Re: GCC 3.2 transition
Matthew Wilcox <willy@debian.org> writes:
> This is a proposal. You will be notified when this is a real plan
I think Jeff Bailey's plan is entirely different, and I like his plan
more. Here are the differences.
> * If you maintain a library written in C++, add a `c' to the end of
> the name of your .deb, eg libdb4.0++.deb -> libdb4.0++c.deb. This
> is similar in spirit to the glibc transition adding `g' to the end
> of libraries.
In Jeff's plan: do nothing.
> At some point in the future, we will change gcc-defaults to make
> gcc-3.2 the default on all architectures. At that time, you should
> remove the setting of CXX and the explicit dependency on g++-3.2. You
> should not rename your package to remove the `c' suffix until upstream
> change their soname.
In Jeff's plan: All C++ packages will be uploaded via NMUs. The
package maintainer can upload their packages afterwards if they have
to make other corrections.
> Why don't we just change the sonames?
Because it is easiest to have just two binary-incompatible
libraries.
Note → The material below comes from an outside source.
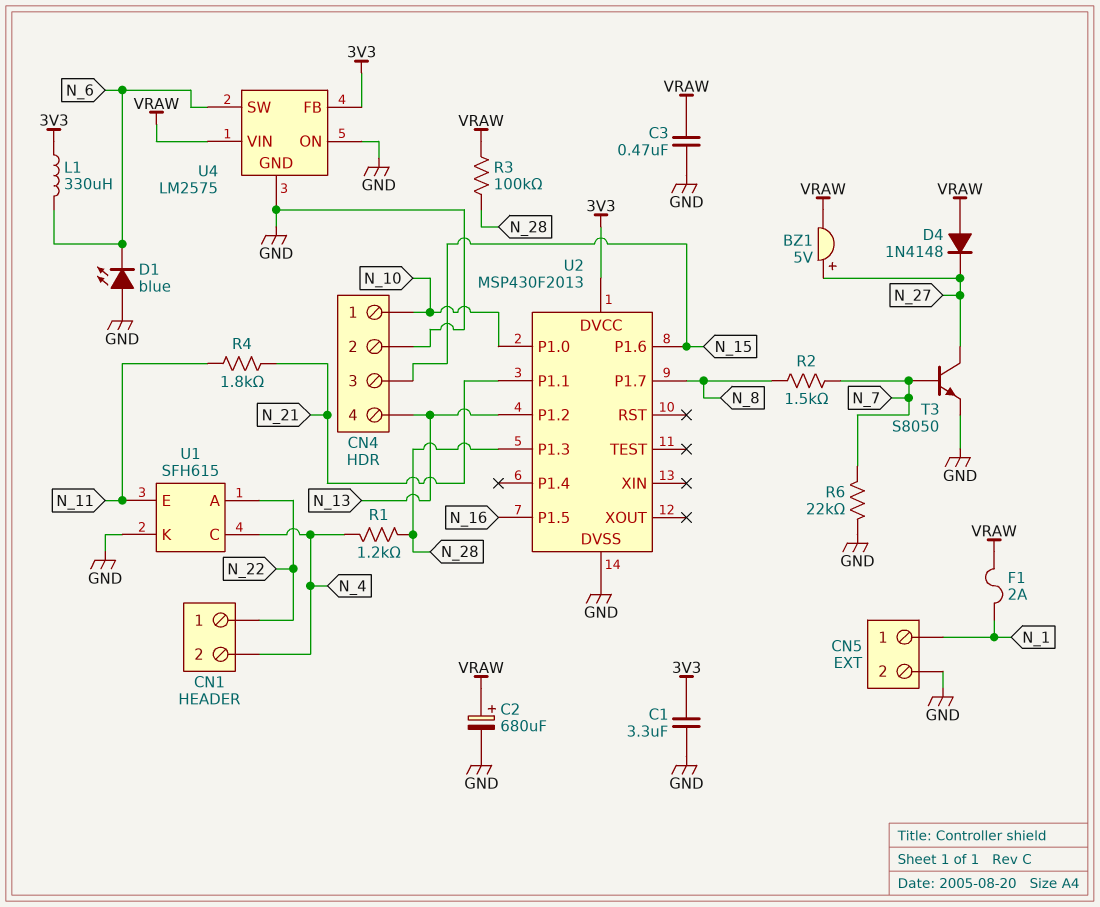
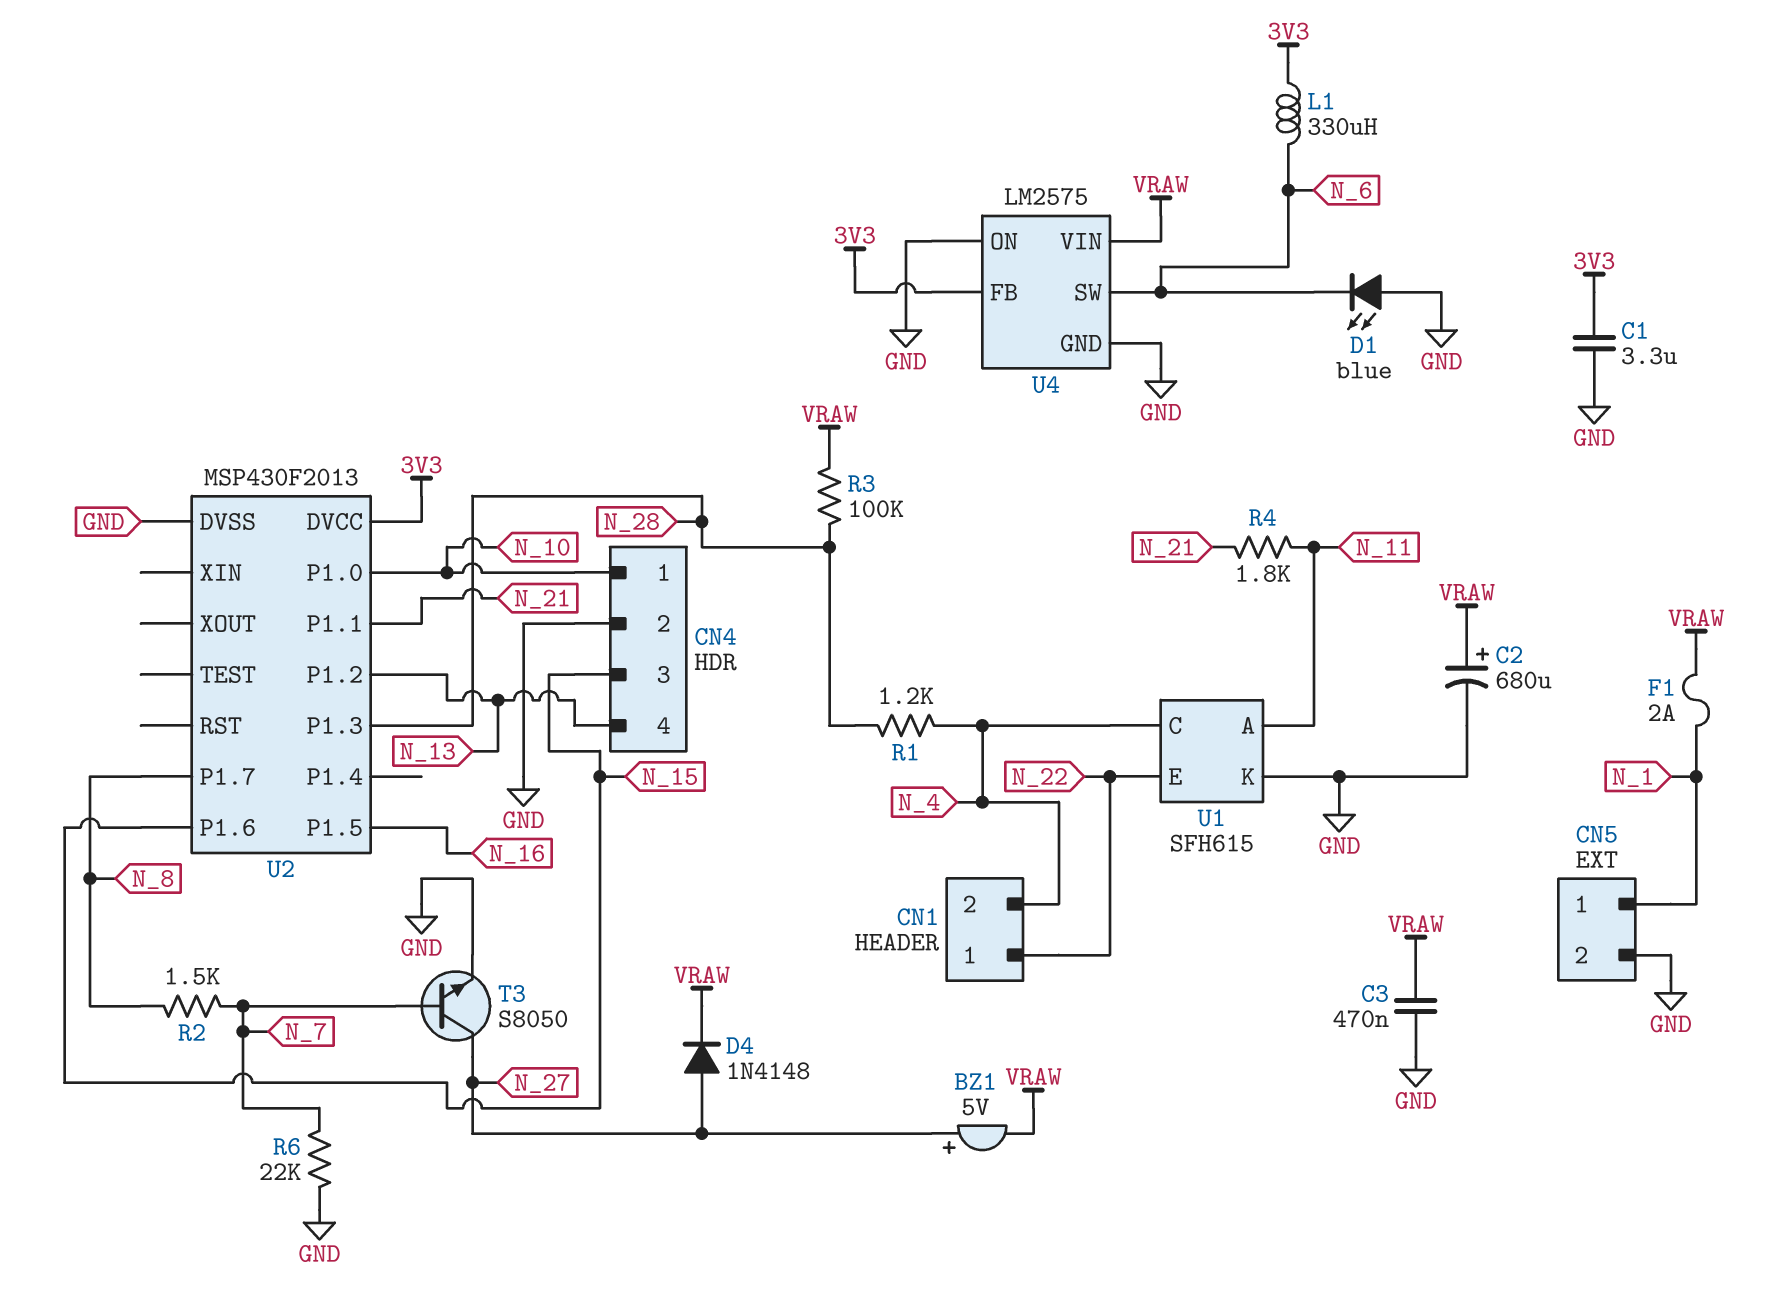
D4: diode 1N4148 (A VRAW, K N_27) -> diode 1N4148 (A N_27, K VRAW)
U1 pin A: N_22 -> N_11
U1 pin E: N_11 -> N_22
They can't coexist, and they don't need to, most of the
time. When they do, the old versions can be put in a separate
directory.
> Why don't we put the libs in a different directory?
>
> Basically, it's too complex. For the glibc transition, we could do
> this because they used different dynamic linkers.
For C++, we can do this because we have the source of nearly all
packages, and can recompile them. There won't be much C++ libraries
that are needed by packages for which we don't have the source to.